Just four days before the class action lawsuit was scheduled to go to trial, Magar declared bankruptcy. Court documents show he's worth millions of dollars. But under federal bankruptcy laws, Magar's tactic has managed to put the lawsuits against him temporarily on hold.

And now there's a surprising development: Magar's 26-year-old daughter says she wants to fix up Syringa and make it nice again — with her father's begrudging approval.

"I've definitely felt kind of responsible for my dad's past actions," says Shelley Magar, who was living with her boyfriend in the Cayman Islands when they learned her father was facing legal trouble.

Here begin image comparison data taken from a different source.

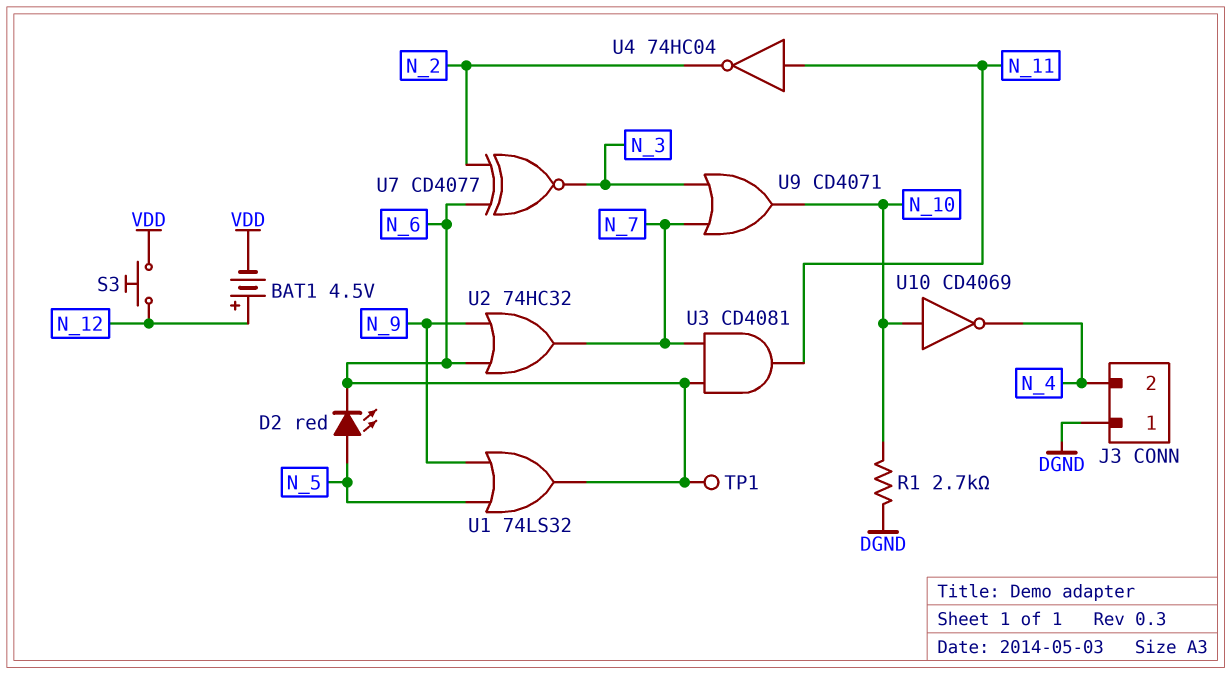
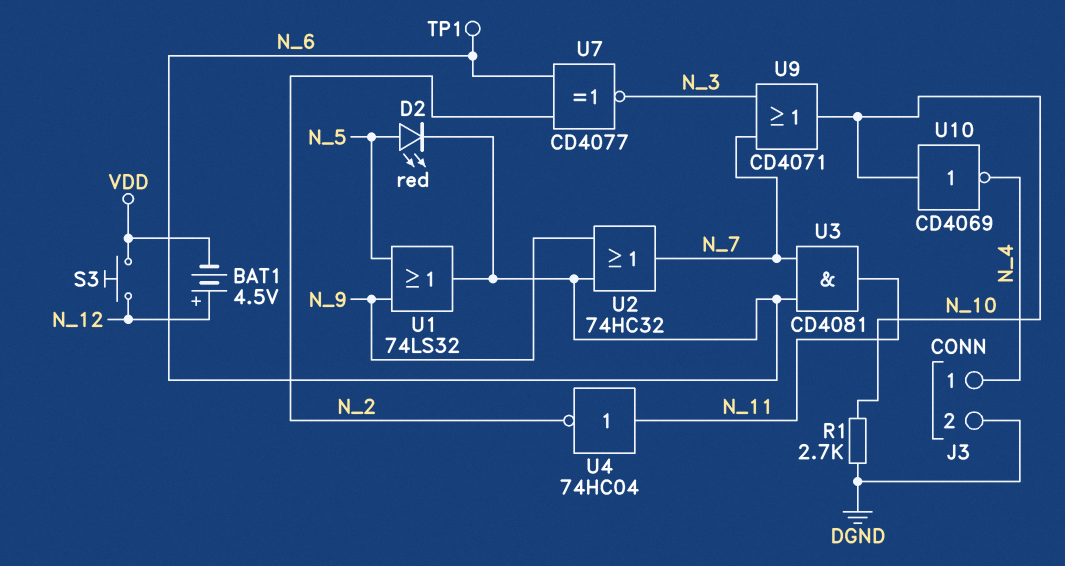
J3 pin 1: DGND -> N_4
J3 pin 2: N_4 -> DGND

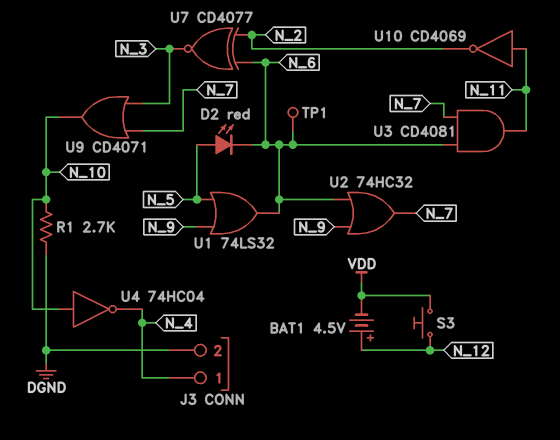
U4: NOT 74HC04 (in N_11, out N_2) -> NOT 74HC04 (in N_10, out N_4)
U10: NOT CD4069 (in N_10, out N_4) -> NOT CD4069 (in N_11, out N_2)

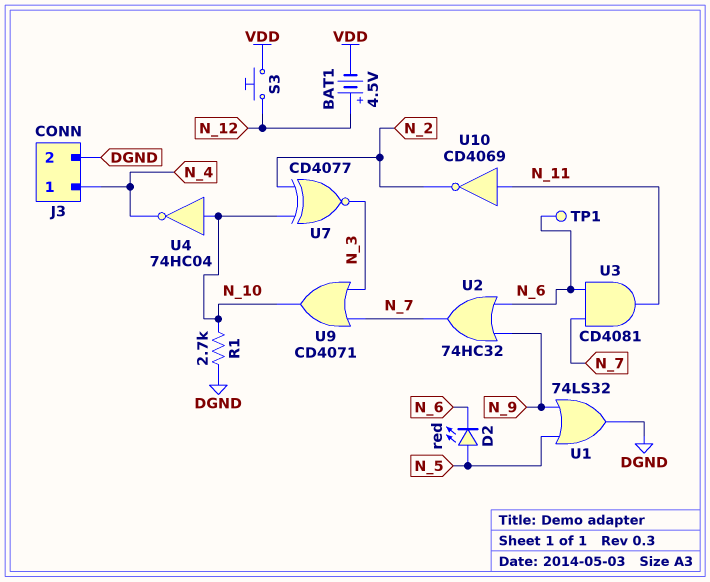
U1: OR 74LS32 (in N_5, in N_9, out N_6) -> OR 74LS32 (in N_5, in N_9, out DGND)
U7: XNOR CD4077 (in N_2, in N_6, out N_3) -> XNOR CD4077 (in N_2, in N_10, out N_3)

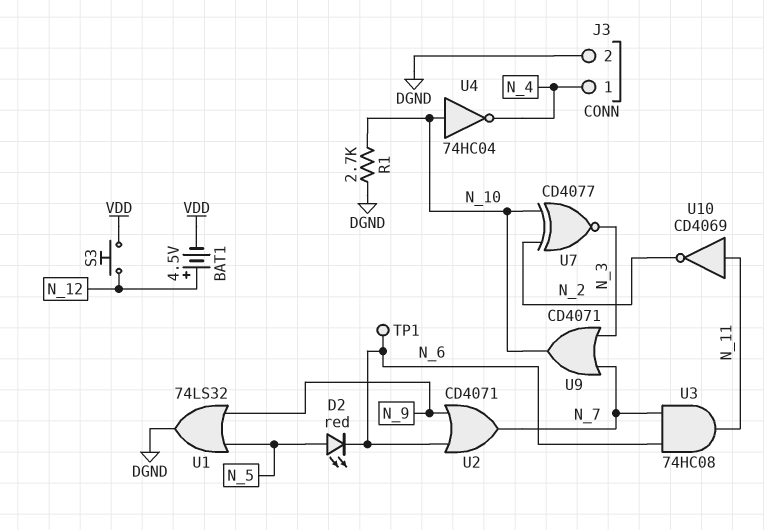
U2: OR 74HC32 (in N_6, in N_9, out N_7) -> OR CD4071 (in N_6, in N_9, out N_7)
U3: AND CD4081 (in N_6, in N_7, out N_11) -> AND 74HC08 (in N_6, in N_7, out N_11)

She says they moved back to the U.S. and are now living with him. She says residents of Syringa and government officials misunderstand her father's motives.

"My dad is definitely a businessman and I think that his intentions have always been good, but that he's always been supercheap," she says. "Growing up, we didn't do family vacations; we didn't have a really nice house. Like, it was a struggle to get him to pay for back-to-school shopping. The level of that ... cheapness was just crazy."

Some residents believe Shelley Magar is genuinely trying to revive their community. They note that she and her boyfriend have called an engineer and met with state officials to discuss ways to fix the sewage and water problems. But others, like Ware, say she's just doing the minimum possible to get the courts off her family's back. "She's in this for herself," says Ware. "She's just interested in whatever she can salvage out of her inheritance."

Whatever happens, it spotlights the biggest problem with manufactured housing communities: The residents are at the owner's mercy when it comes to their daily quality of life.

Residents of Syringa say it would be tough to move anywhere else. As the park has deteriorated, they say, unsavory characters have moved in — local law enforcement officials say they have made frequent visits to Syringa to deal with fights, theft and other alleged crimes. As a result of those cascading problems, home values have plunged and residents can't sell their houses for more than a fraction of what they paid. And despite the nickname, mobile home, it costs thousands of dollars to move one. So residents say they feel trapped.

"If I were to abandon my trailer, there's no place for me to go," Tachell says. "Except into the homeless shelter. I'm not going back there again."

Just days before Christmas, Syringa received notice of another broken water line. The community's management taped a flyer to residents' front doors: "Do not drink the water without boiling it first."

Jani Actman and Riley Beggin contributed research to this story.